Hence, the geographic distribution of A. aegypti in the region is key to predicting the distribution of the viruses it carries, including dengue, Chikungunya, and yellow fever (see map). 

Aedes distribution is in turn dependent on a range of ecologic factors including temperature and rainfall — making much of the Middle East and North Africa poorly suited for Aedes inhabitation. 

Still, certain areas of the Middle East and North Africa are proving increasingly capable of sustaining Aedes-borne virus transmission. 

Multiple outbreaks of dengue have been reported along the Red Sea coasts of Sudan, Djibouti, Somalia, Yemen, and Saudi Arabia. 

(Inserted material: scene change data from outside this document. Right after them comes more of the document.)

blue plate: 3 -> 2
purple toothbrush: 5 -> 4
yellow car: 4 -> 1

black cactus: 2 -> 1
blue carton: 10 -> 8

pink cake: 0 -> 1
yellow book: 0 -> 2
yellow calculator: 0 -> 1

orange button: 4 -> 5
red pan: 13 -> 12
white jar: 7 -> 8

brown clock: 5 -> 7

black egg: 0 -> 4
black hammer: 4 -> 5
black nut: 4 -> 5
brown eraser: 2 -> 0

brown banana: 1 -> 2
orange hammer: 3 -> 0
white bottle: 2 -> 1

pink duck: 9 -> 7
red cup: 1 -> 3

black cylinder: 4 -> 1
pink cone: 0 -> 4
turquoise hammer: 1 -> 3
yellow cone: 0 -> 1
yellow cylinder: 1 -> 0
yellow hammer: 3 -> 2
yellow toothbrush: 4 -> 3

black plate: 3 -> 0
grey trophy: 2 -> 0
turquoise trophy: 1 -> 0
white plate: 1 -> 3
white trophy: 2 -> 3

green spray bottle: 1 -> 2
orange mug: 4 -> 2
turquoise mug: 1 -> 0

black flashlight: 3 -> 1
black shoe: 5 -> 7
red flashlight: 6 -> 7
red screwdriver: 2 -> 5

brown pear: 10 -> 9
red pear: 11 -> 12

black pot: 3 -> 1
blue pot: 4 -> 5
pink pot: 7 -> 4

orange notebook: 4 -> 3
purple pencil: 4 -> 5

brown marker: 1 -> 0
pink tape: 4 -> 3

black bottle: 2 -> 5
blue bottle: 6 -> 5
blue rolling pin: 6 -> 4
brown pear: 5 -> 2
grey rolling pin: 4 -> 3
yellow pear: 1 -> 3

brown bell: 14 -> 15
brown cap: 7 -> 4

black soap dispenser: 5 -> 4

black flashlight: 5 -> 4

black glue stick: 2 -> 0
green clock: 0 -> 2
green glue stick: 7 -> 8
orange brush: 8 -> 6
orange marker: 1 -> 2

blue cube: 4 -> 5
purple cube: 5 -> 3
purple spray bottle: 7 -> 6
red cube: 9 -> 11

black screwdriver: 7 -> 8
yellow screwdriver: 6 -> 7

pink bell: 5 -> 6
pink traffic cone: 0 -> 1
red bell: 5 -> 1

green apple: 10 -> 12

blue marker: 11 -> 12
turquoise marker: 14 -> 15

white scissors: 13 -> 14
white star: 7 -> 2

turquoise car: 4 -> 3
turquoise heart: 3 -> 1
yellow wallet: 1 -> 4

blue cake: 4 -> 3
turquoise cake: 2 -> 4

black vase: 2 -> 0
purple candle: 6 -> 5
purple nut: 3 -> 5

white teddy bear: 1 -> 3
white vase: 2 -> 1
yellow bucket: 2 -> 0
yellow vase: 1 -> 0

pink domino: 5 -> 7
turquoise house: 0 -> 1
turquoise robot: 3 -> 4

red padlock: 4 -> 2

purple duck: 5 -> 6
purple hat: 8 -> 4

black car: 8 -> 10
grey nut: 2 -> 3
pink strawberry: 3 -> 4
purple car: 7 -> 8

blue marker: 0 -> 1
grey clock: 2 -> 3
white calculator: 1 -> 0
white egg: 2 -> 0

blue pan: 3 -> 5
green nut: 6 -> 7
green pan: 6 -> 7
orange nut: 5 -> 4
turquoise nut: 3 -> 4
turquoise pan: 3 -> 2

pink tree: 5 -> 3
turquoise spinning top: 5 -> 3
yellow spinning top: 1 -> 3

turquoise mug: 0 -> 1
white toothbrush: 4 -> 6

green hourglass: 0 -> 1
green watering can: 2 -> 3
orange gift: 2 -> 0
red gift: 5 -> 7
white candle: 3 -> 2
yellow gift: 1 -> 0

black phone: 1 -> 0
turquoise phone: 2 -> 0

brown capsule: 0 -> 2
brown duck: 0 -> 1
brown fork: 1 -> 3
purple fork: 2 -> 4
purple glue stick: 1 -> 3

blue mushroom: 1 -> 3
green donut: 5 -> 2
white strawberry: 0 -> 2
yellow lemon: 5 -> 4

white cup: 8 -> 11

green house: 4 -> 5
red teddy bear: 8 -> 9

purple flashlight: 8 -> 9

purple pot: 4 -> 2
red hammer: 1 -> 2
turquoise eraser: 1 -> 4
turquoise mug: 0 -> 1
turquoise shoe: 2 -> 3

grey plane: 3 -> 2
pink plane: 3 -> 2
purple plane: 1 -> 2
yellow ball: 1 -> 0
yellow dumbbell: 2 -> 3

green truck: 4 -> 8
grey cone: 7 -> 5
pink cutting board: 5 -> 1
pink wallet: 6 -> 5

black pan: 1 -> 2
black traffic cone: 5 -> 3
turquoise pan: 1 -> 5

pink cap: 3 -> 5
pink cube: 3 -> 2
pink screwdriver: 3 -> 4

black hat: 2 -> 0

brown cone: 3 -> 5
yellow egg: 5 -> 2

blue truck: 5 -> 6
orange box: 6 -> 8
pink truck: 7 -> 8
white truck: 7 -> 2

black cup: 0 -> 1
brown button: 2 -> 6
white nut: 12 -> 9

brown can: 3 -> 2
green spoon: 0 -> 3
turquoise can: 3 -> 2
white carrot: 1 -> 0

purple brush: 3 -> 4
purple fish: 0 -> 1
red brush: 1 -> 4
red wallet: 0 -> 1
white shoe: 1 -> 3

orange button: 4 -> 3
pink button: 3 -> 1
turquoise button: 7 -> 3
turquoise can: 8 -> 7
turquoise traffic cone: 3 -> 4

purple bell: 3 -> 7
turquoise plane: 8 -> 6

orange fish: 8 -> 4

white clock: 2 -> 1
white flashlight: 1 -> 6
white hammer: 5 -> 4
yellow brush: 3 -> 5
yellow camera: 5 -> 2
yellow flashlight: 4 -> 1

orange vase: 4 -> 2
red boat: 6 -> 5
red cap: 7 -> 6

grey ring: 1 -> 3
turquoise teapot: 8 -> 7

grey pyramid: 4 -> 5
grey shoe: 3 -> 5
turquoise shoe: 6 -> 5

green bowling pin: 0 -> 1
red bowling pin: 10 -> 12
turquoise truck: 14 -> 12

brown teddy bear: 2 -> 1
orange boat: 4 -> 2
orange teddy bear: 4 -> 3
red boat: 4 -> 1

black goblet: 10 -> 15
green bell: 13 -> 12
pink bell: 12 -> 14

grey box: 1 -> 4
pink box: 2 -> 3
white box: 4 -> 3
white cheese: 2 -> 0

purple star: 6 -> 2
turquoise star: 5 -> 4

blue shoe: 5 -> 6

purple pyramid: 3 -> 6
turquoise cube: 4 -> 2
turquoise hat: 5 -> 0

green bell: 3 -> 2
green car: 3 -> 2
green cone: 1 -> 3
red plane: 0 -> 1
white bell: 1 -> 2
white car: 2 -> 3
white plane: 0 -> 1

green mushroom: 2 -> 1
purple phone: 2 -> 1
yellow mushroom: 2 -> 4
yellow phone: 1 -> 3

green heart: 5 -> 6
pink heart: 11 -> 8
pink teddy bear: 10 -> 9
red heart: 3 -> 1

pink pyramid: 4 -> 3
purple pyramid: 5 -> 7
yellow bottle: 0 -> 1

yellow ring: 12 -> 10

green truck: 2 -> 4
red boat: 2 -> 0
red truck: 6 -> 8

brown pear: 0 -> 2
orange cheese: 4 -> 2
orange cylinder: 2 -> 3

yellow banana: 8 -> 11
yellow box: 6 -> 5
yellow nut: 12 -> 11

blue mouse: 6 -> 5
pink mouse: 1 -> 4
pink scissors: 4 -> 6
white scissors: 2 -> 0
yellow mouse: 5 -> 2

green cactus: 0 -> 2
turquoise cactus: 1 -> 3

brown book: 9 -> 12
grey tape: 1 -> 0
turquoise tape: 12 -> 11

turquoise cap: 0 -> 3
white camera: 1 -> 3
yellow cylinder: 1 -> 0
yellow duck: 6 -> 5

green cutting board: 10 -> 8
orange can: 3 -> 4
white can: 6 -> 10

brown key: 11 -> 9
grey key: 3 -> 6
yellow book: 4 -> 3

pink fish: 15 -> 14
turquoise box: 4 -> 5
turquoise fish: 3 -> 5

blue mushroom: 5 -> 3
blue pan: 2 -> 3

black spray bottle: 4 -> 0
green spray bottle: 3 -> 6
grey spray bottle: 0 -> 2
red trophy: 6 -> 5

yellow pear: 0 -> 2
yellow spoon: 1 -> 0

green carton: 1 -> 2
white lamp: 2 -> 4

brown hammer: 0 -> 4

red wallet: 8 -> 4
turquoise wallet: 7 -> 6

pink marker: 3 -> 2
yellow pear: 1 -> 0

In Saudi Arabia, dengue infections reached an all-time high in 2013 with more than 4,400 reported cases. Dengue cases have climbed in Yemen as well, with more than 3,000 cases in the summer of 2015 as the spread of the virus was aided by the country’s ongoing humanitarian crisis and collapsing public health infrastructure. 

In 2011, a Chikungunya virus outbreak that ignited in Yemen and Saudi Arabia claimed over 15,000 suspected cases. This outbreak was the first ever recorded local transmission of Chikungunya virus in the Arabian Peninsula — but it is unlikely to be the last. 

In Egypt, widespread dengue transmission was reported for years before large scale insecticide campaigns in the 1940s reduced the A. aegypti population. Dengue resurfaced in October 2015, however, in an A. aegypti-driven outbreak along the Nile river in Upper Egypt that yielded 253 cases. Even yellow fever, the only Aedes-transmitted virus for which there is a licensed vaccine, has resurged in Sudan. A 2012 outbreak in Darfur was declared the worst to occur in the world in decades. 

To make matters worse, many of the Middle East and North African countries affected by Aedes-transmitted viruses are among the poorest in the region, least equipped to recognize and respond quickly to outbreaks when they occur and to provide adequate health care to patients. Their health-care systems have limited resources and are already severely strained.

On January 28th, the Assistant Director-General for the WHO advised that “any country in the dengue belt that has Aedes aegypti should be looking at whether there is Zika and put in place measures to detect neurological conditions.” 

In Aedes endemic countries surrounding the Red Sea (see figure, risk zone 1) and Pakistan (risk zone 2), the potential is certainly there. 

However, the low volume of travelers arriving from Zika-endemic countries, and the short duration of viremia (e.g. the period of infectivity) of usually 3-5 days, makes introduction of Zika virus in these risk zones difficult. 

Still, cases have been reported in travelers returning to the US, UK, China, and South Africa in recent weeks, and the millions of people from around the world that will gather in September for the Hajj in Mecca, an A. aegypti endemic area with previous dengue outbreaks, raises genuine concern.

Through much of the Middle East and North Africa, surveillance for vector-borne infections like dengue and Chikungunya remains limited and the distribution of A. aegypti remains insufficiently characterized. 

The story of Zika virus thus carries an important lesson for the region: emerging vector-borne infections pose a present threat to Aedes-endemic countries, and the need to analyze the distribution of A. aegypti and prevent its spread throughout the region has never been more urgent. 

John Humphrey is a Fellow in Infectious Diseases at Weill Cornell Medical College, Cornell University. Marshall Glesby is a Professor of Medicine at Weill Cornell Medical College, Cornell University. Laith Abu-Raddad is an Associate Professor of Healthcare Policy and Research at the Weill Cornell Medical College – Qatar, Cornell University.

This commentary was based on research work conducted by John Humphrey through support from NIH Research Training grant T32 AI007613.